Here's the thing: when I answer to such a question that I'm French, I also do get the followup question "where in France?". (although if the question is "where do you come from" rather than "where are you from", I now answer that I come from Japan, which gets WTF looks and different followup questions (but I only do that outside Japan, where I live))


This isn't an experience unique to people from the US (see other comments). Would you consider saying "State Name, USA"?


My mistake, I see now the person I responded to may have meant that Americans say just the state. In the videos I've watched, and at least for myself, I usually hear it like you suggested: state + USA.


Indeed, that's what I meant. And for less known states, that's usually followed by an awkward silence until they do say US.


I suppose it's because the main issue is whether or not HN is "Silicon Valley", and so if you're in the UK (for example) you are not Silicon Valley regardless of if you are in NI, Scotland, Wales, or England.


I don't see how this poll determines this. I'm in LA but not silicon valley and had to pick California.


In that case, may the poll should have been binary ? edit: typo


Actually, that's probably the reason - the poll was by binarynate not uknate.


Then make your own poll that is split up how you like it. I see no problem splitting up large countries in polls like this. If only this poll did more of it. I'm not sure you have the knowledge to speak for "the rest of us" about how polls should be split up.


China and India has a bigger population, and China has a similar landmass as the US yet is just one option in this poll.


On the other hand, as of right now, China has 1 point and India 9. That combined is less than Poland, which has 15.

It makes sense to have finer granularity for the poll options people will actually choose.

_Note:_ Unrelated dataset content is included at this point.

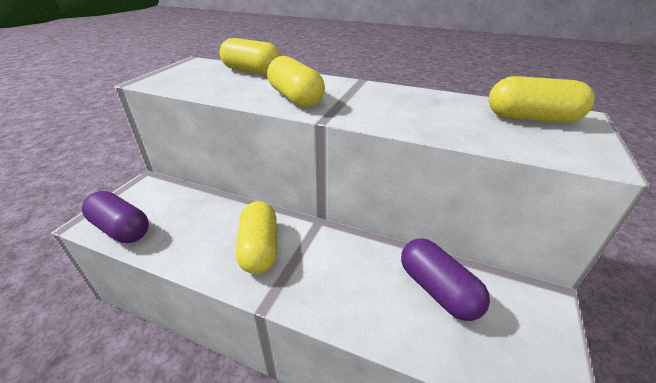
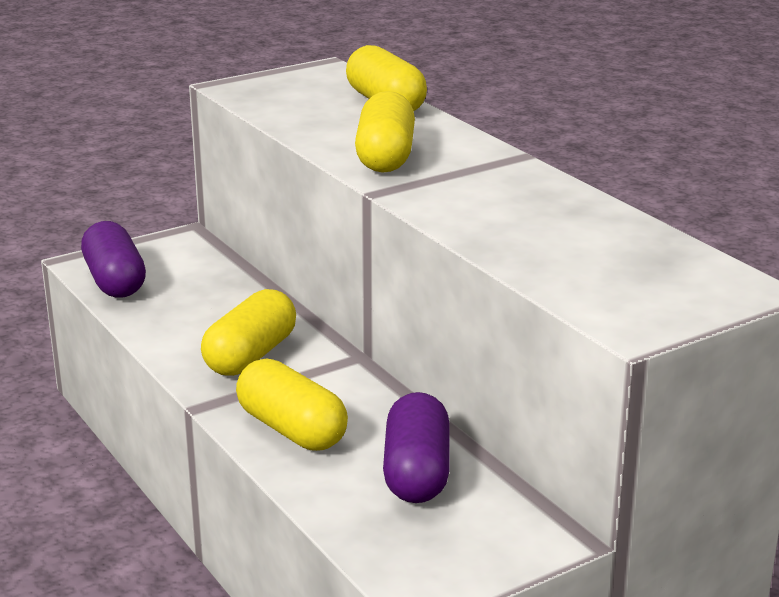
camera: 35 degrees right, 10 degrees down
(531, 118) = (662, 268): yellow capsule -> yellow capsule (291, 429)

It's 04:33 in the morning in China (in one of the timezones at least), makes sense.


China uses one timezone as far as I understand, so it's 5am for all of China atm.


China is currently has 7 points, 19 hours later. India is 72, Russia is 23, Vietnam 7, UK is 242. hmmm


People in India are asleep right now.


Is HN even accessible behind the great firewall?


HN has been blocked for more than a year now.


No choices for Hong Kong or Macao.


China also has relatively few people that simultaneously speak English well enough to read/post here while also having easy access to VPNs. If I had to take a guess I would bet there are more people that are Chinese first generation emigrants that live outside of China on HN than there are Chinese citizens that live inside China on HN.


Pretty much anyone who speaks English well enough to read/post here would have easy access to a VPN. Firewall is easy to hop, you just need to know that you want to.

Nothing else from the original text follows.